Welcome to the December issue of 'MMTalk' . I hope you are enjoying the run up to the silly season.

Over the last month we have seen another interest rate rise by the Reserve Bank to take official interest rates to 3.75%. From the many updates and reviews I have been reading rates are predicted to be up around 5.5% by 2011.

As I have said in past issues those with debt or cash in the bank should be shopping around for the best possible rates. If you want to have a discussion about your mortgage and rates let me know and I can point you in the right direction for mortgage broking services. If you are paying more than 6.3% on a variable rate mortgage then you are probably paying too much!

With the investment markets we have seen some issues in Dubai send some more volatility into the share markets. There are some feelings of doom and gloom however my view is that we going to see a steady as we go performance from the markets over the next few years.

No massive upside in returns however if you stick to your strategy, which is 'the how' of your financial plan or your goals, the long term outcome will be achieved.

I hope you and your families enjoy the silly season and look forward to meeting with you soon.

Our office will be open throughout January however we will be closed from lunchtime on the 24th of December reopening Monday 4th of January. Please contact the office number if you have any queries during this time and your message will be returned as soon as possible.

Please feel free to use the feature at the bottom of this email to forward it to friends or colleagues who may find it of interest.
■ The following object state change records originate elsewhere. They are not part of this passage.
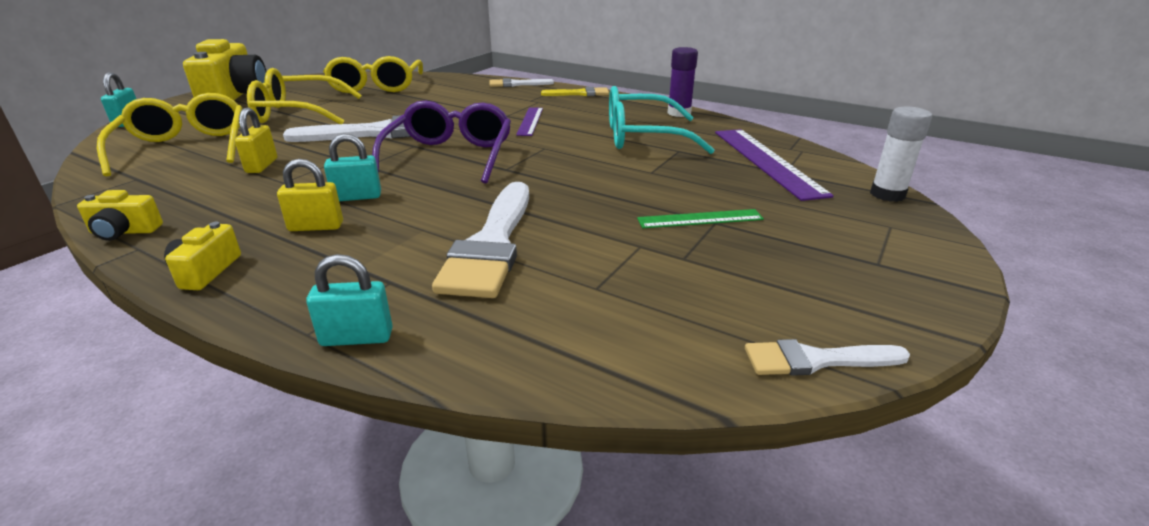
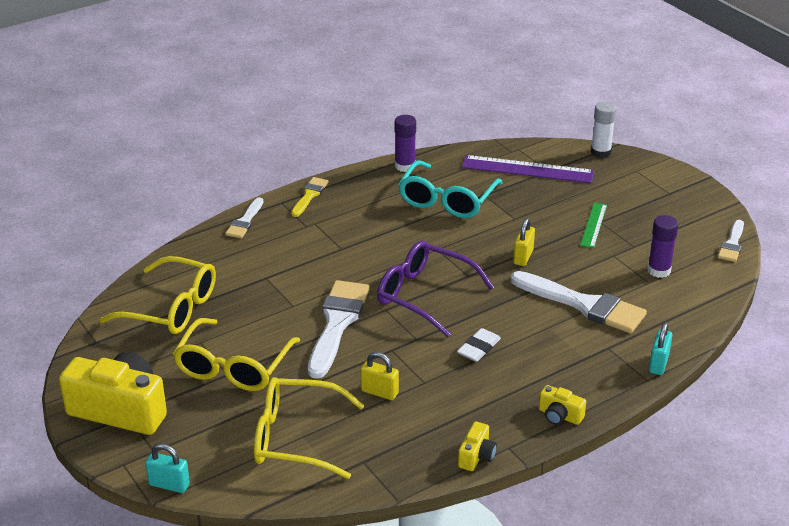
camera: 65 degrees left, 5 degrees up
(316, 226) = (519, 370): yellow padlock -> yellow padlock (523, 257)
(357, 197) = (478, 348): turquoise padlock -> white eraser
(530, 121) = (368, 240): purple ruler -> none
(638, 291) = (659, 270): none -> purple glue stick

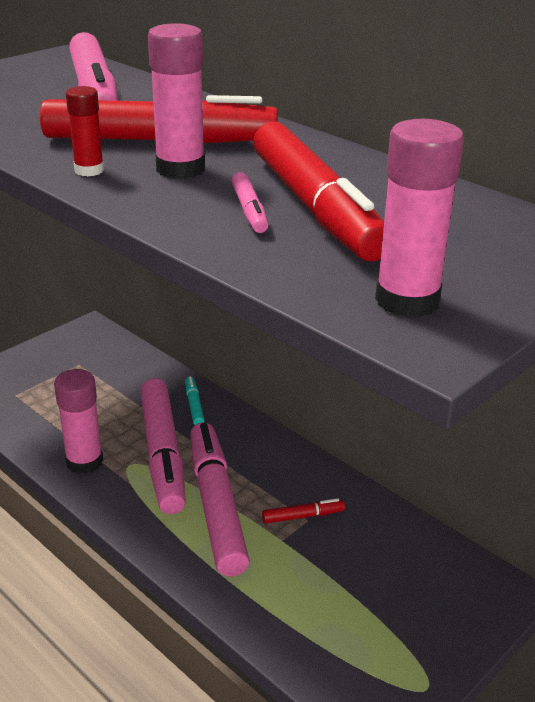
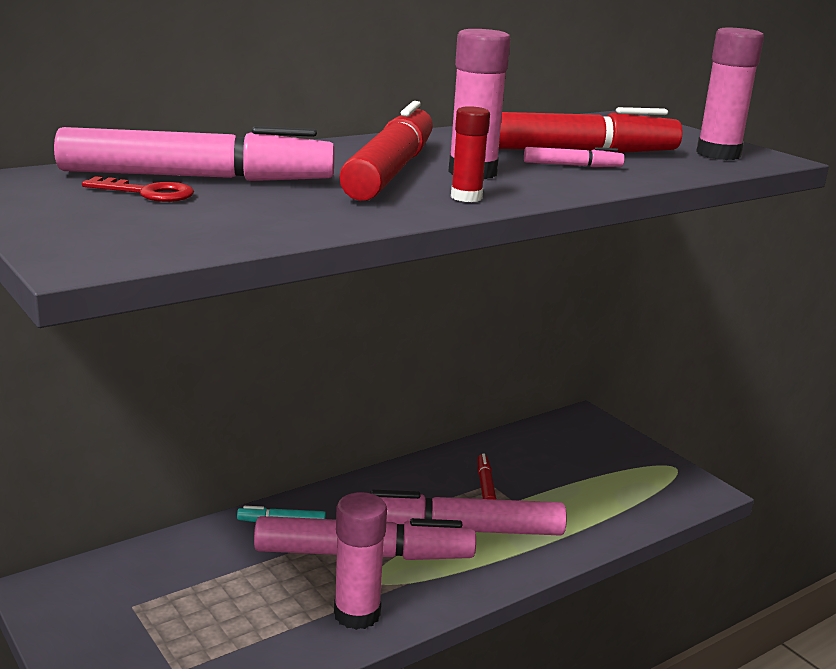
camera: 80 degrees left, 10 degrees down
(48, 86) = (148, 193): none -> red key

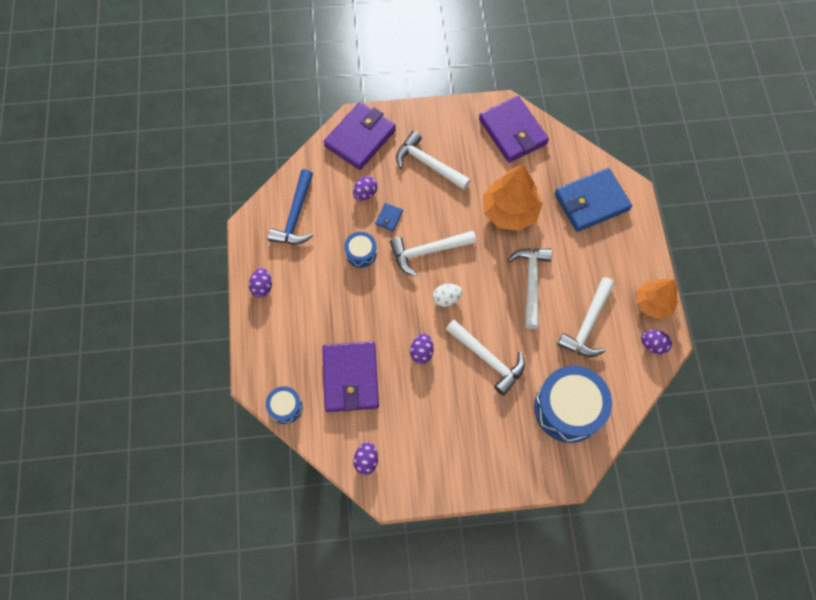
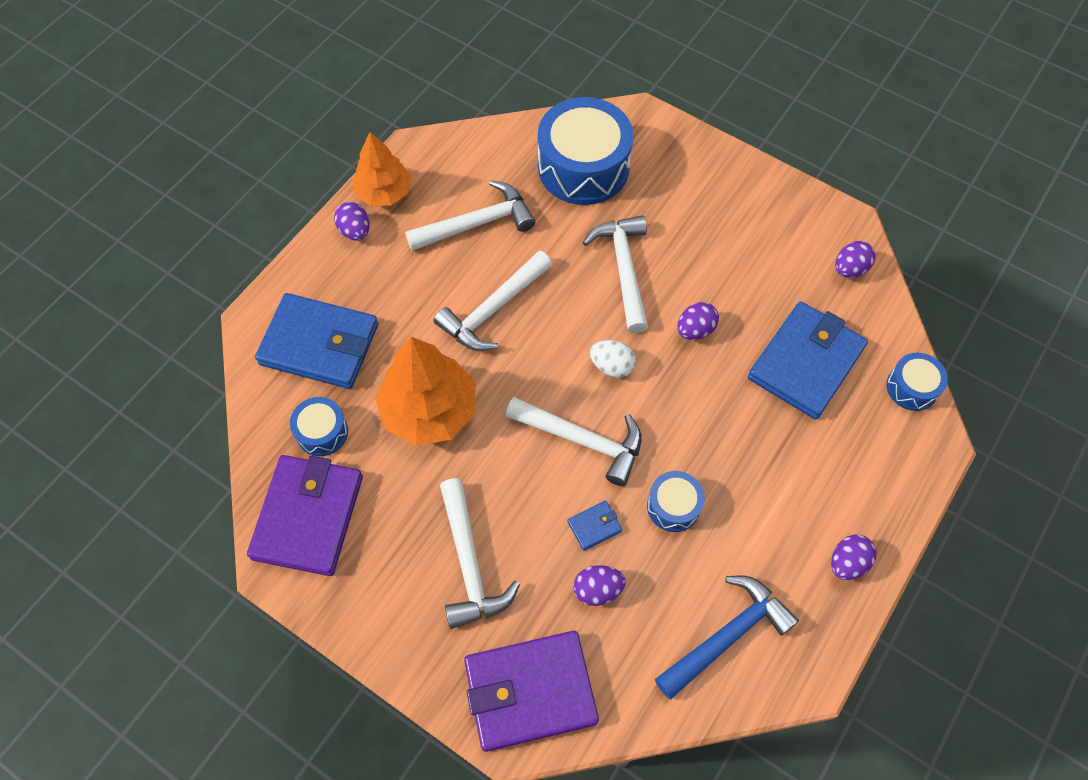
camera: 140 degrees left, 5 degrees down
(350, 378) = (805, 363): purple wallet -> blue wallet
(545, 167) = (322, 432): none -> blue drum
(652, 345) = (432, 158): purple egg -> purple egg (355, 231)

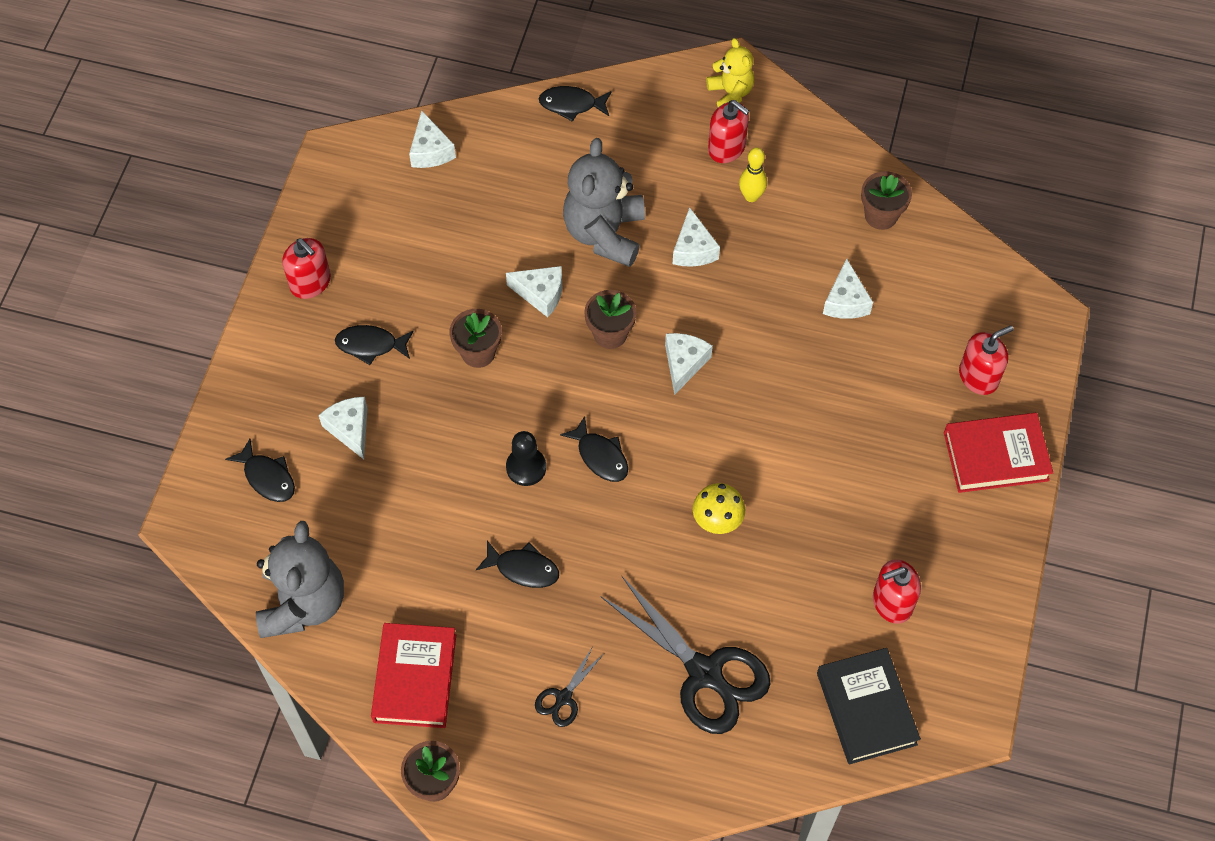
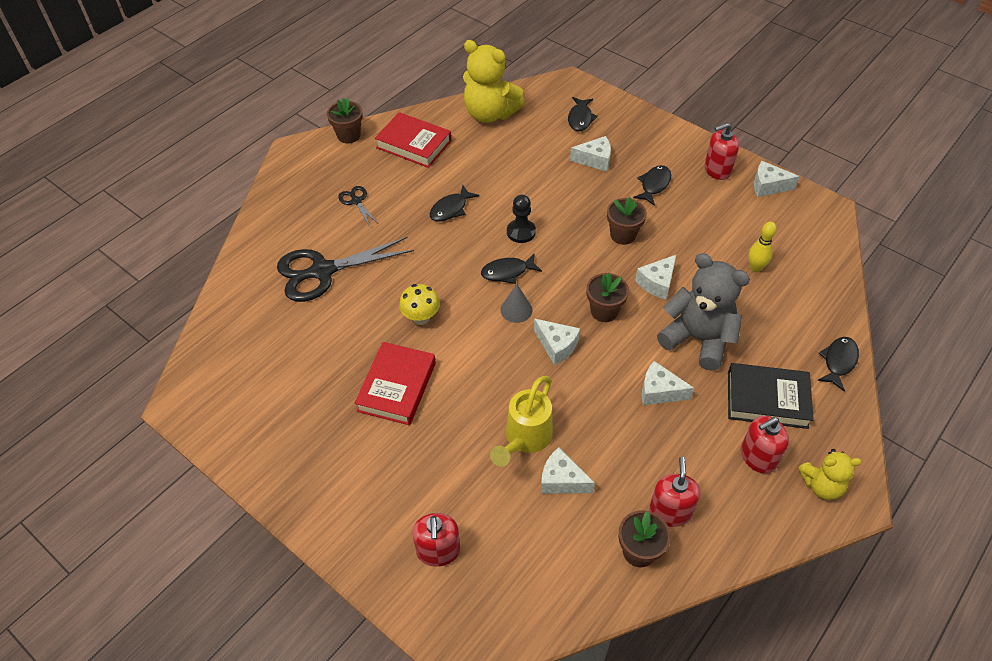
camera: 115 degrees right, 10 degrees down
(267, 477) = (580, 118): black fish -> black fish turned 60 degrees counterclockwise
(303, 603) = (490, 114): grey teddy bear -> yellow teddy bear
(430, 151) = (814, 260): white cheese -> white cheese (768, 186)
(653, 424) = (516, 310): none -> grey cone
(751, 196) = (698, 454): yellow bowling pin -> yellow bowling pin (755, 268)
(818, 350) = (524, 439): none -> yellow watering can
(866, 708) = (236, 346): black book -> black book (767, 399)
(892, 602) = (294, 395): red soap dispenser -> red soap dispenser (670, 511)
(995, 456) = (360, 526): red book -> red book (397, 387)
Wishing you and your family all the best for the Christmas and New Year period,

Scott Malcolm B.Comm | SSAŽ | RLP | Adv Dip FS (FP) | Authorised Representative (No. 262368)

Financial Life Planning
  It's beginning to feel a lot like Christmas. Scott with Client
It amazes me as a financial adviser how many people say to me "Christmas snuck up on me this year!" Did they change the date? Did I miss the memo? Christmas is still December 25 isn't it? What I think they mean is that they have not planned for the expense of Christmas this year. The same can go for car rego or insurance or birthdays or clothing or holidays!

Having a cash flow plan is the first step to successful financial management the second is being disciplined and staying accountable to your planned expenses.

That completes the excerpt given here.